For some reason I still remember that even though I was probably
not even 5 years old yet and realise now that was a bit of a walk to do every
day to and from preschool and my mother walked me there and home every
day. It would have been a relief
once I started school at Stanmore Public School, which was only two blocks away
from home. Another thing I
remember about preschool is being locked in the attic by myself when I
misbehaved. It was a very surreal
place, the attic of an old church building… weird stuff and I still remember
sitting in there for hours in the dark with only a very small window for light
and nothing to sit on - only the floor.
In Stanmore, the house we lived in was a huge two-storey Victorian
house that was originally someone’s mansion but then it became a private hotel,
and when we lived there my father converted the house into 4 flats, 2 upstairs
and 2 downstairs. Originally we
lived in the downstairs flat at the back of the house but then move to the
front flat which was a bit more spacious and more convenient. The house was enormous and there was
always a lot of work to be done on the house. Just to re-paint the house took my dad weeks and weeks and
he had to climb up this very long ladder to paint the top part of the
house. He did it all himself with
occasional help from a cousin who was a painter. His favourite colour was green so the house was always
different shades of light green and he painted the different parts of the house
like the window outlines etc. in different shades to contrast.
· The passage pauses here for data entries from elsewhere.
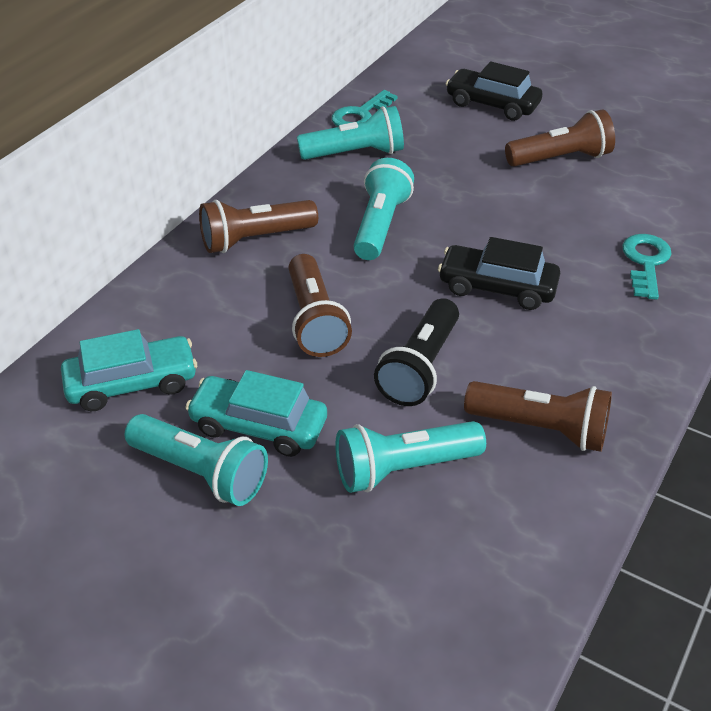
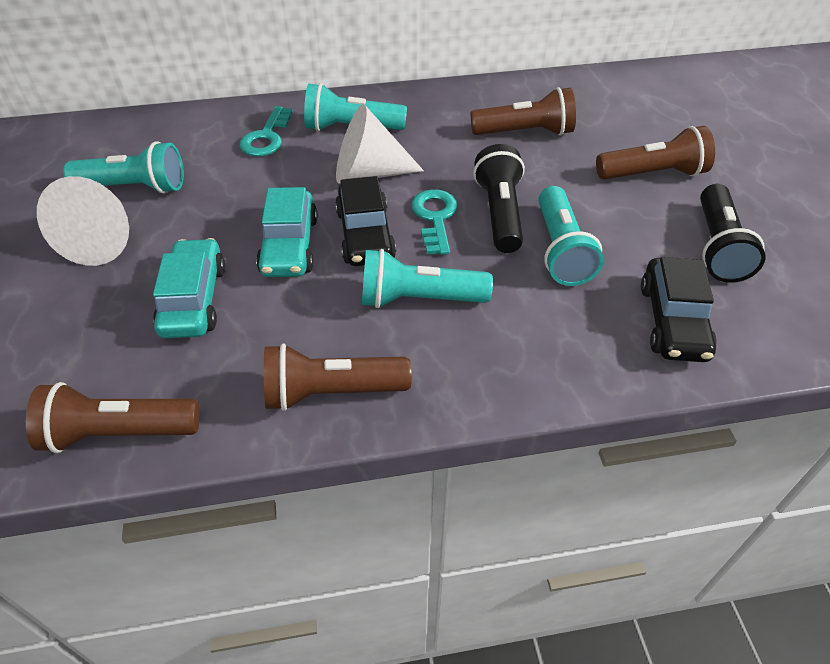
black flashlight: 1 -> 2
white cone: 0 -> 2

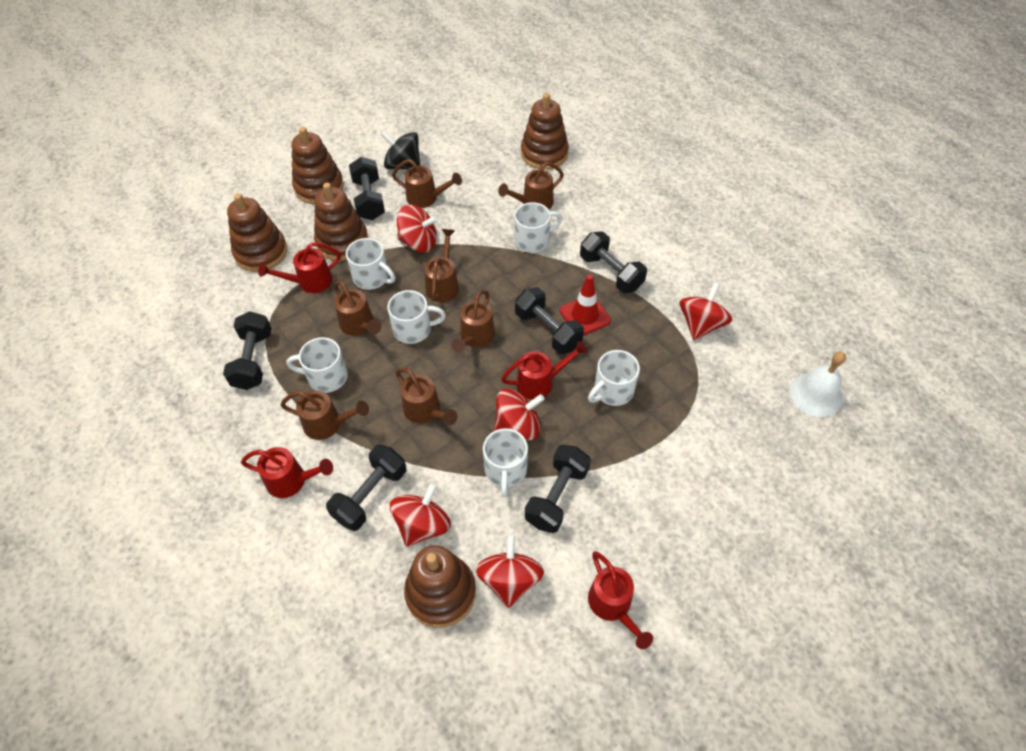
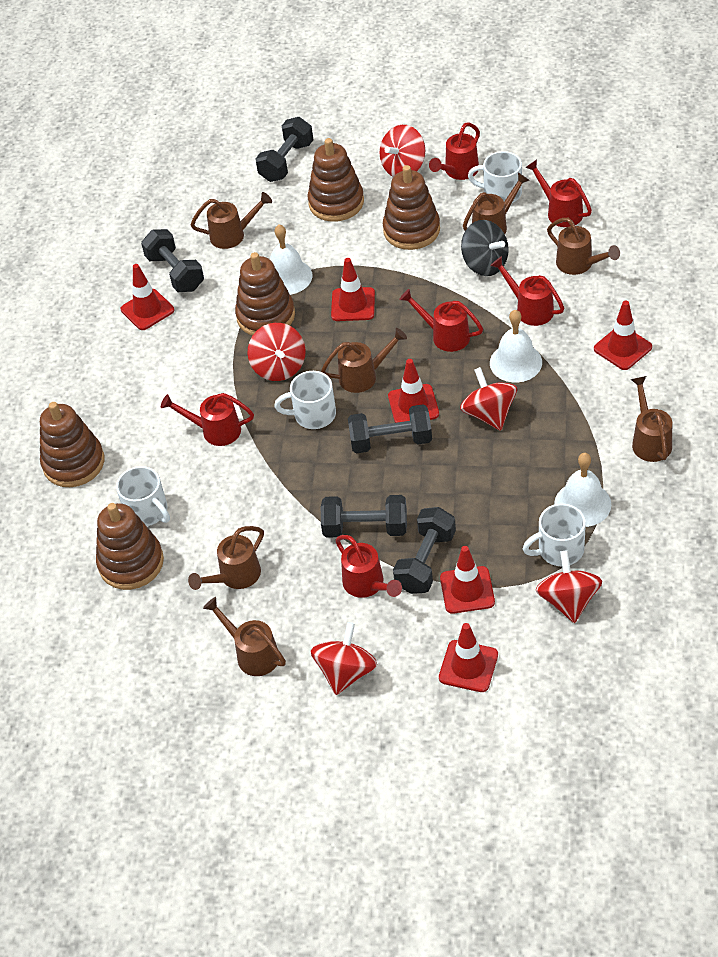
black dumbbell: 6 -> 5
red traffic cone: 1 -> 6
red watering can: 4 -> 6
white bell: 1 -> 3
white mug: 6 -> 4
You can see some photos of what it looks like now when I went to
visit a few years back at my photo stream:
Once the flats were converted we had various tenants throughout
the years but we had the same tenant in Flat 4, which was the upstairs rear
flat. Her name was Edith Young but
initially she lived there with her partner Mr John Loan so we called her Mrs
Loan even though they weren’t actually married. Then when Mr Loan passed away she told us to call her
Edith. She was probably already in
her 70’s when she moved in there at the beginning. I don’t ever remember anyone else being in that flat but her
and Mr Loan although later she had another friend move into her flat, which had
two bedrooms – his and hers. She
was a war widow who also had lost 3 sons in the war. She was the one who maintained the gardens; she grew the
most amazing roses. My father let
her have free reign of the garden and she planted and pottered around there
until the very day she left that house when we sold it. She would have been well into her 80’s
by then. She was always there as
she was retired and didn’t drive, but she went and did her own shopping every
day, did her hair once a week at the hairdresser in Enmore and went to Newtown
RSL every Saturday night by taxi with her girlfriend Betty who lived in
Enmore. She had grandchildren and
great-grandchildren who sometimes visited but their visits were few and far
between. I think they lived far
away. To this day whenever I smell
Deep Heat cream or Dencorub, I think of her. She used that stuff on occasion
for body aches and pains especially after she’d been on her knees in the garden
all day and the smell carried down the stairs and wafted through the whole
house for hours sometimes days.
Mrs Loan was a woman who grew up in another time and she got along
so well with my mum and dad. My
dad and her would chat for hours in the garden. We only had one telephone in the whole house, and the
tenants had to use our telephone to make any phone calls and leave a 10c coin
in the little glass ash tray when they were done. Also if someone called a tenant I had to go get them to take
their call. The phone was an old
black Bakelite dial phone with a very loud ring. So when someone was on the phone we overheard everything
because the phone was in our lounge room.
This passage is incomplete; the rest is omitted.